Carbon nanofibers spanning nano/micro crack in a cementitious composite. Publication No. FHWA-HRT-09-065

Proactively Detecting, Monitoring, and Repairing Bridges

While nanoscale materials help protect and prevent cracking in structures, nanotechnology is also being developed to help engineers proactively detect, monitor, and repair bridge cracks. This is the purpose of the Low-Cost Self-Powered Wireless Nanosensors for Real-Time Structural Integrity Monitoring of Steel Bridges project at the Georgia Institute of Technology, funded by the Federal Highway Administration’s Exploratory Advanced Research Program. Researchers have harnessed state-of-the-art wireless and nano-based technologies to develop a real-time, rugged, low-cost, wireless sensing system that remotely monitors the presence of cracks. The sensing network at the core of this project detects and quantifies multiple small cracks using individual sensors printed on a flexible thin film with inkjet printers and nanoscale conductive inks. The sensors form a low-cost antenna that will be applied to fatigue-prone areas of a bridge and interrogated by a portable reader. When a small crack develops, antennas in the immediate area can measure the crack length based on the frequency shift caused by the deformation.

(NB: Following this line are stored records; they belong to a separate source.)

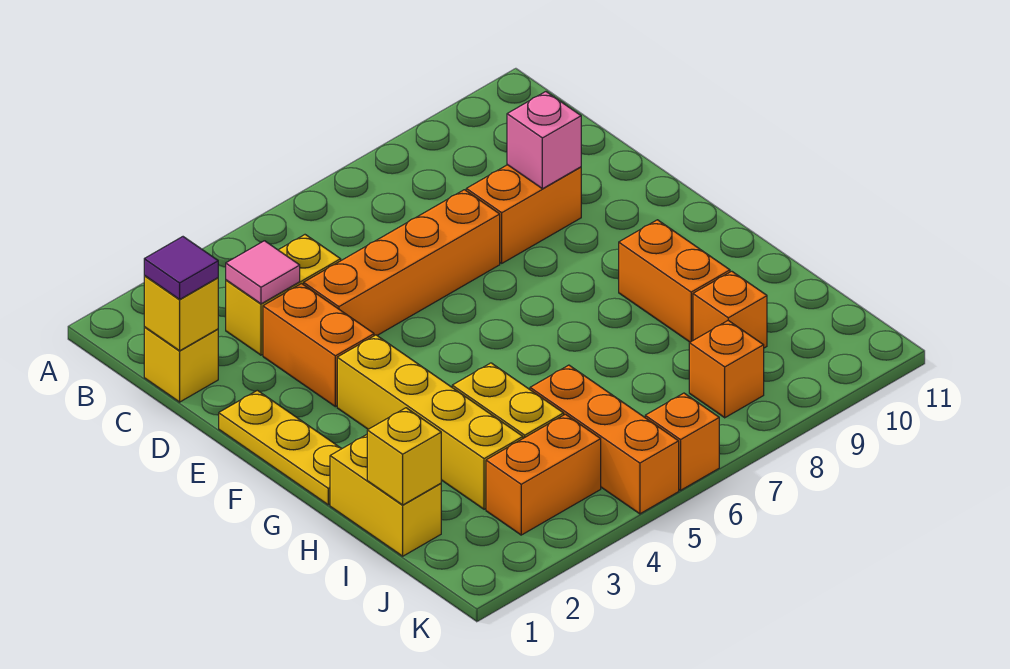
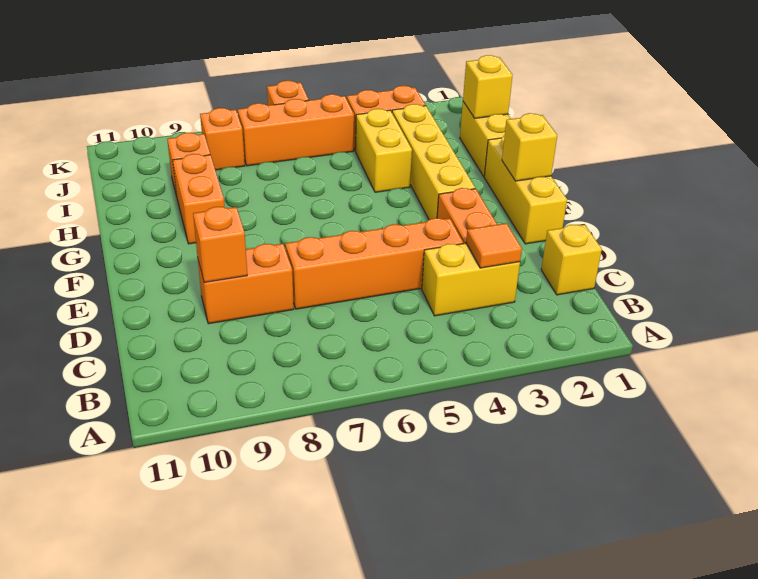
yellow brick C1 level 2 -> yellow brick F1 level 2
purple tile C1 level 3 -> none
pink tile C3 level 2 -> orange tile C3 level 2
pink brick D9 level 2 -> orange brick D9 level 2
yellow plate E1:G1 level 1 -> yellow brick E1:G1 level 1
orange brick I5:K5 level 1 -> orange brick J5:J7 level 1

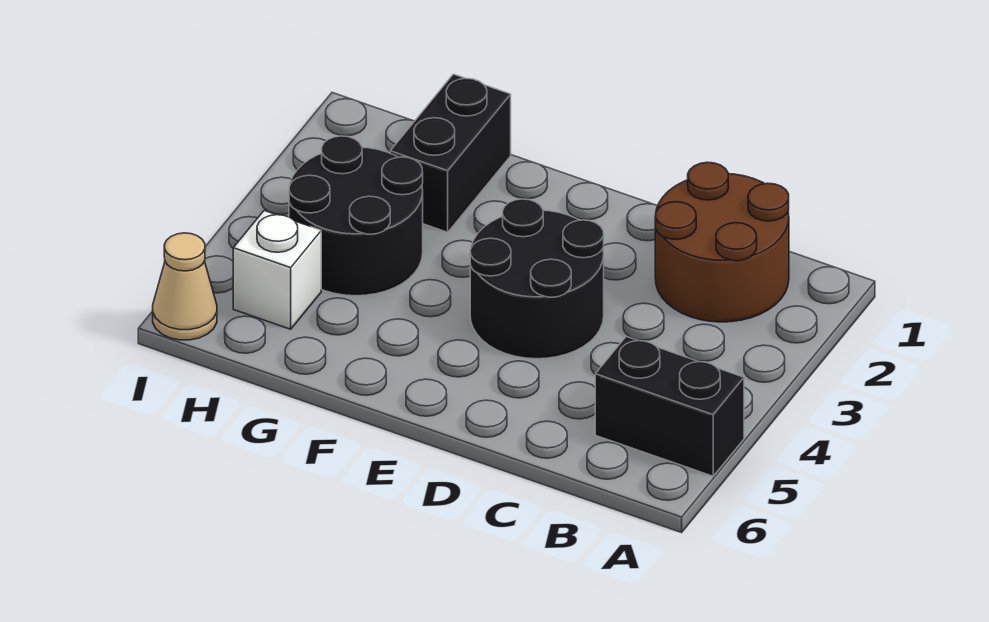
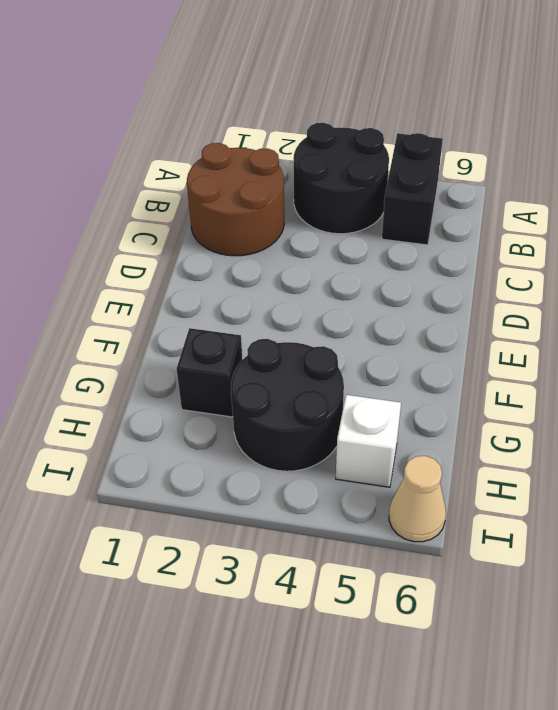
black round brick D3:E4 level 1 -> black round brick A3:B4 level 1
black brick G1:G2 level 1 -> black brick G2 level 1

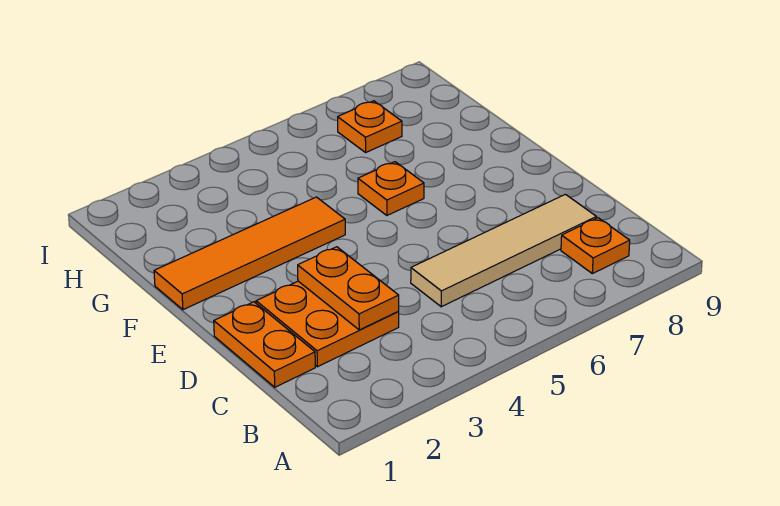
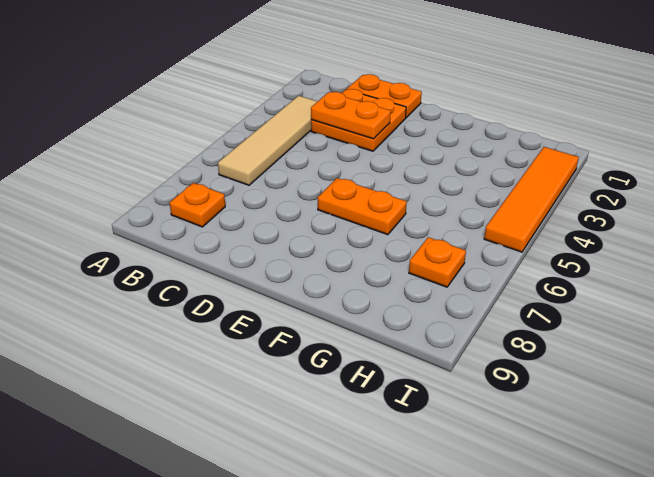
tan tile C5:C8 level 1 -> tan tile B3:B6 level 1
orange tile F1:F4 level 1 -> orange tile I2:I5 level 1
orange plate F6 level 1 -> orange plate E6:F6 level 1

Substantially Reducing Maintenance Costs for Steel Bridges

The Nation spends an estimated $500 million annually on the maintenance and rehabilitation of steel bridges from damage caused by corrosion. The Federal Highway Administration’s Exploratory Advanced Research Program is funding work at The City College of New York (CCNY), Green Advanced Coatings for Application on Steel Structures and Bridges, to produce coatings that protect steel from corrosion. Nanomaterials, including a polyaniline epoxy and a nanomaterial-enhanced calcium sulfonate alkyd, have been incorporated into novel coating systems to improve corrosion and scratch resistance and to reduce the environmental risk of using zinc as corrosion protection. CCNY researchers continue to explore additives and to conduct further corrosion and weathering studies to determine the realistic expected life of the new coating system. Ultimately, this project will lead to substantially reduced annual maintenance and painting costs for steel bridges.

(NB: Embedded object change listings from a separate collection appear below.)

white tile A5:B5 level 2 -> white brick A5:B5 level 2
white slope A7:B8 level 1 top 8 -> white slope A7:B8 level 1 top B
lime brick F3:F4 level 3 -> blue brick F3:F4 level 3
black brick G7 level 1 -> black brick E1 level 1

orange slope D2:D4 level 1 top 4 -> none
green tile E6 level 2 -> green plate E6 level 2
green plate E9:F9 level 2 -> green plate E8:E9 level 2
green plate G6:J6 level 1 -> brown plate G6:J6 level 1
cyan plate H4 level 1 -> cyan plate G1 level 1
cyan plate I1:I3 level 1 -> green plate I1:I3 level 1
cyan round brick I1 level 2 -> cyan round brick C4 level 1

Providing the Same Level of Protection with Less Material

The National Aeronautics and Space Administration (NASA) funds the development of protective nanotechnology-enabled materials. Aerogels have potential applications as thermal insulation, purification media, catalyst supports, and sensor platforms but traditionally suffer from poor mechanical and environmental durability; conventional silica aerogels are easily crushed and extremely sensitive to moisture. Researchers at NASA Glenn Research Center have developed polyimide aerogels that are 500 times stronger than silica aerogels and can be produced as either rigid solids or flexible thin films. These new aerogels’ thermal insulating ability is five times better than conventional fiberglass. This makes these novel aerogels ideal as thermal insulation in spacecraft because less material is needed to provide the same level of insulation. In addition to their advantageous thermal properties, these nanoporous  Photo courtesy of NASA

aerogels have extremely low dielectric constants, which make them attractive for other applications, including substrates for broadband RF antennas for aircraft. Commercial and military aircraft can have as many as 15–100 antenna systems for communication and navigation, adding significant weight to the aircraft. An aerogel antenna prototype has exhibited 67% higher bandwidth at 3dB and higher maximum gain than a comparable antenna fabricated on a conventional substrate, with 1/10th the mass.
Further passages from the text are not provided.